No, of course not, you idiot.
But anger from his impending bigotry and frustration at being unable to speak to her parents flowed through her veins like blood, feeding every cell in her body to end it now and go back to when life was simpler.
“Yes. Yes, I do.”
“We never stood a chance, did we…” It wasn’t a question. The bitterness seeped from his every pore as he muttered the words with disgust. “I never stood a chance. It was never about me at all.”
“Nash…” Kiran’s eyes filled with tears.
How could she explain that years of watching her parents wipe their eyes on Kirti’s birthday and pretending as though Baba’s long hours hadn’t been to pay for her schooling were just a denial of the truth: that love was never in her future on her terms and that her family had sacrificed all they had to get her where she was.
“I can’t make you understand. I’m so sorry.”
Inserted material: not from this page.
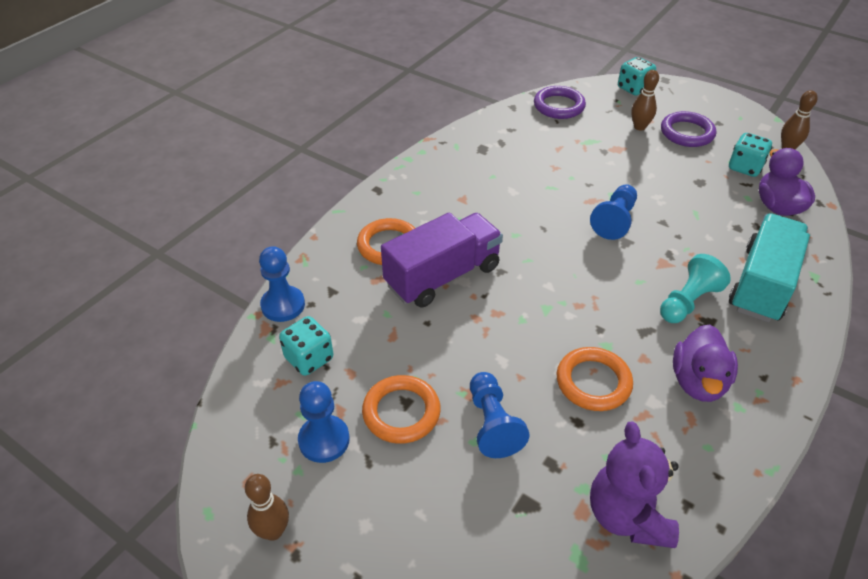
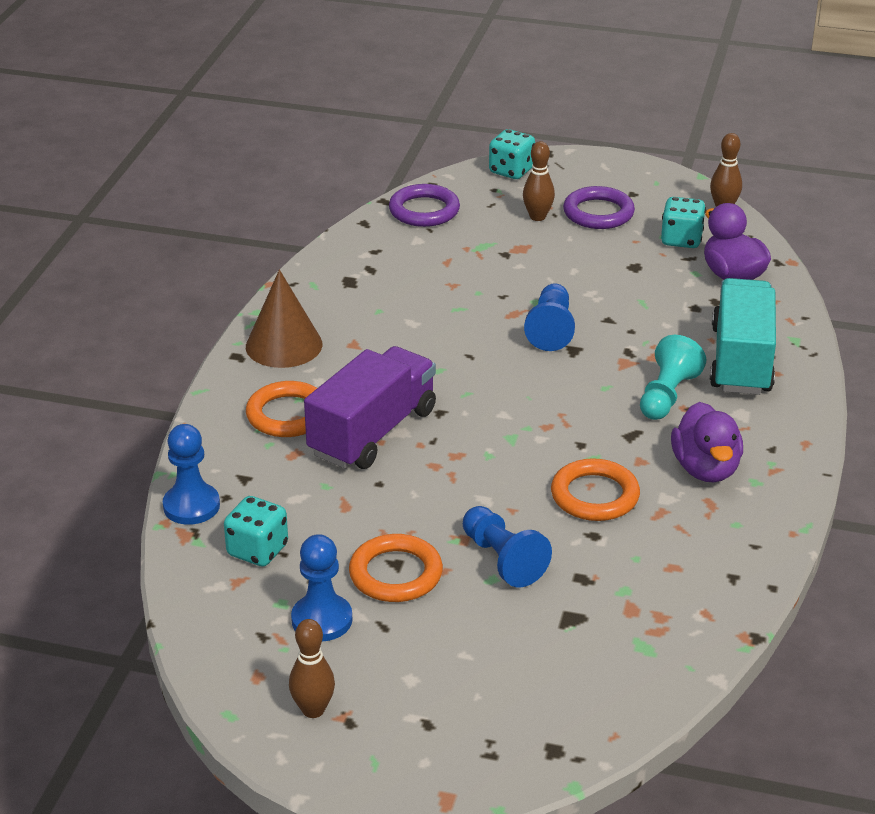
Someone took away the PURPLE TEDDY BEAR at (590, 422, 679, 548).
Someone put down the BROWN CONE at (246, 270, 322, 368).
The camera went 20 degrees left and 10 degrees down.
“No…you can’t. You’ll never understand that it didn’t have to be this way.”
“It was always a choice, whether you wanted it to be or not,” she tried to explain. “They already went through this once! How can I ask them to do it again?”
“Well, now I guess you don’t have to. You should leave.”
Kiran recoiled. “Nash…”
“Go.”
But she stood in place, frozen in shock at the vitriol in his voice.
“Fine. I’ll go,” Nash muttered.
He slid his feet into the running shoes by the door and slammed the door on the way out, leaving Kiran shell-shocked and forced to calm herself down alone.